As I continued in conversation with people who have become amazing friends (Jon Houghton & Michelle Devoe), I realized what great company I was in.  I was being handed an invitation to be a part of a ministry that not only spoke to the present of my heart but also the past.  I was a teenager who did not know Jesus, & I certainly would have told anyone who tried to tell me that Jesus was what I needed to go to a few inappropriate places with inappropriate words.  In many ways, although I was struggling in so many ways in my adolescence, I thought I had things figured out; I thought I could do it on my own, in my own wisdom.  I wanted to draw my own map.

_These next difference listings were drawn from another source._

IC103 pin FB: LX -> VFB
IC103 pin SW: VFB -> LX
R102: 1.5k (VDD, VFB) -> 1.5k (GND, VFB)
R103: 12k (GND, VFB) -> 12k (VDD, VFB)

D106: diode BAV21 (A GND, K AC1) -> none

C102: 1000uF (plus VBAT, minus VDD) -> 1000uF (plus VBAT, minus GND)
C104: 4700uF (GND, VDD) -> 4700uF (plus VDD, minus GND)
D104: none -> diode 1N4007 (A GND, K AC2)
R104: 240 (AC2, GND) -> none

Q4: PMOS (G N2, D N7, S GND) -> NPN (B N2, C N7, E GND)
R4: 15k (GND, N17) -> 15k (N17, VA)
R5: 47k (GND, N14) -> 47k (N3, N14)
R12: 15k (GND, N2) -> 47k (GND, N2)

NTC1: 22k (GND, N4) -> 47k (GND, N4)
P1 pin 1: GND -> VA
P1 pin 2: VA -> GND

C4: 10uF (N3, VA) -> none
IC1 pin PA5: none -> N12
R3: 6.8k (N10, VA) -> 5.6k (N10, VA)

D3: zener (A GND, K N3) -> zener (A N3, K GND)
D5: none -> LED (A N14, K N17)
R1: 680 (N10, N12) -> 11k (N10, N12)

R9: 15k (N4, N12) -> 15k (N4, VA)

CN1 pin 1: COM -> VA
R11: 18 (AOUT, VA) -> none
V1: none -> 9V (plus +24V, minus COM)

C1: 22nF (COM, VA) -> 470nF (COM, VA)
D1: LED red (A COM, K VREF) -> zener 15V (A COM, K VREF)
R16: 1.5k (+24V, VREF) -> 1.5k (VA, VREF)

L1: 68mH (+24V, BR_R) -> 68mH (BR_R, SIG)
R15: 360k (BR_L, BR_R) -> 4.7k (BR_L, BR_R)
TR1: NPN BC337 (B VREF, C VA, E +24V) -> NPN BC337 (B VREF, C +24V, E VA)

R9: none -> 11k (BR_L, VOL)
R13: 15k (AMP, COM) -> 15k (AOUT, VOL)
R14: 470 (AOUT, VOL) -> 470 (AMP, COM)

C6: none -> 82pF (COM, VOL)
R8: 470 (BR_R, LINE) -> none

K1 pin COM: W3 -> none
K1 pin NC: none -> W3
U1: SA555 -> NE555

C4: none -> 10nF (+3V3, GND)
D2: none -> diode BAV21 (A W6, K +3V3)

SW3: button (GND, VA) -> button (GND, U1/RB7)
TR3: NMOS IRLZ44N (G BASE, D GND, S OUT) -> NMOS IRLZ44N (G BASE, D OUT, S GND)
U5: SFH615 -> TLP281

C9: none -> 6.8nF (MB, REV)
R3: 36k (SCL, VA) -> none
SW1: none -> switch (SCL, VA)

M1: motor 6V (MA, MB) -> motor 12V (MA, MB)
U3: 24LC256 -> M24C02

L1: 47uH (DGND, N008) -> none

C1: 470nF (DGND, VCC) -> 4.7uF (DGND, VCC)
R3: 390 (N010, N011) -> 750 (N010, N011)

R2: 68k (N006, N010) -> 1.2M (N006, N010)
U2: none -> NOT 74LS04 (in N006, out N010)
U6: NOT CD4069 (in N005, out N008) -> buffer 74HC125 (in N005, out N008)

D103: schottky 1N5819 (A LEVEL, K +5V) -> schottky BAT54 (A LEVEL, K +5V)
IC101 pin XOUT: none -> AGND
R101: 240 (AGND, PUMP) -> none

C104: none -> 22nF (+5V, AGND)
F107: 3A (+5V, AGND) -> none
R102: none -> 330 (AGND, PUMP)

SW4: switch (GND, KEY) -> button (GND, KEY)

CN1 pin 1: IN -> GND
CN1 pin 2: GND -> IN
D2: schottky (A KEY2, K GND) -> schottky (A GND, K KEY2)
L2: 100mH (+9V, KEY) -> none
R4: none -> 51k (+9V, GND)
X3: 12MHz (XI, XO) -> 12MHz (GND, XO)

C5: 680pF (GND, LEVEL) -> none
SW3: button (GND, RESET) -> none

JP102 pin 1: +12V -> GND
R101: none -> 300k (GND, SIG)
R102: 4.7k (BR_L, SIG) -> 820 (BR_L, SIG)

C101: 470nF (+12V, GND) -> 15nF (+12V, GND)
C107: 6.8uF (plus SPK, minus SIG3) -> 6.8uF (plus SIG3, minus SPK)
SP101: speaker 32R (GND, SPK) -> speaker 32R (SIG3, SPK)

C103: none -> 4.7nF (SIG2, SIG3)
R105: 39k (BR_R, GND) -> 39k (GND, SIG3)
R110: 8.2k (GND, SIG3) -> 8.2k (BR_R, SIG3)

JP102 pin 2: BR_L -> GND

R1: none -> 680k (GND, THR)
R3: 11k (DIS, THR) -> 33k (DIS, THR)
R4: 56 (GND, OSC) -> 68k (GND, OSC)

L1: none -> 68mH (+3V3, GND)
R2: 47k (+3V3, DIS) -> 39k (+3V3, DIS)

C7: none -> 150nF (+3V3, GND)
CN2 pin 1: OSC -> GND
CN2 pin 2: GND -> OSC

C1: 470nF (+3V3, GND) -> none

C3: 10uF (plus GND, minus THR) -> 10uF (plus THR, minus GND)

Young Life is not about telling you what you need.  It’s about loving teenagers where they are, celebrating them for their creation and uniqueness, & earning the right to be heard.  We do not ask kids to perform for us, & we do not demand a response in a certain way.  We invite, we listen, we ask, we walk alongside, we show up because we know that every kid, every where is worthy of experiencing the Gospel, no matter what.  We do that through friendship.  To many, Young Life looks weird.  Why would we go out of our way to hang out with kids in football stands, Taco Bell, Friendship Bracelet Club, awkward lunch tables, etc?  Because that’s exactly what Jesus did for us.  He showed up, He invited, He listened, He asked, He walked alongside.  And He changed our world.

Thinking back to my teenage self, I probably would have made fun of Young Life, but I probably would have been secretly intrigued.  What kid, what person is not captivated when someone sees them; I mean, really sees them, and says you’re worth my time?  If this was who Jesus was and is, that would have made an impact on my own teenage heart.

If you know me, I’m a risk taker, a dreamer.  I love anything that is out of the ordinary to share Jesus in an authentic way.  Doing something authentically means doing it uniquely.  It often means flipping the script and not doing things on a “set” way all the time.  It means I’ll go where you go: to your prom pictures, your volleyball & tennis matches, your graduation open house, & an ice cream shop when you just want to cry.  I’m willing to fight against the “should” in my own heart and others’ to say “what if.”

It’s a reliance on His plan, not mine.  And I’m all about that.

I’m blessed to be a part of this community of Christ followers, dreamers, dependents on the Holy Spirit.  Jesus told us over and over that we were worth dying for.  I just want more kids to know this, every kid, every where.  I’m thankful to be a part of a conversation, a movement, a story that is more than I could ever imagine.  Our family’s new normal is purposeful, intentional, &  yet way out of the ordinary.  In many ways, we’re even still figuring that out, asking the Him to guide and lead into unknown territories.  It’s good; it’s very good.

*For the next few posts, I’ll be sharing some of the biggest lessons I’ve learned this year.  I truly believe the Lord has done a mighty work on me this year, and I’m grateful for it.  Talk soon & many blessings.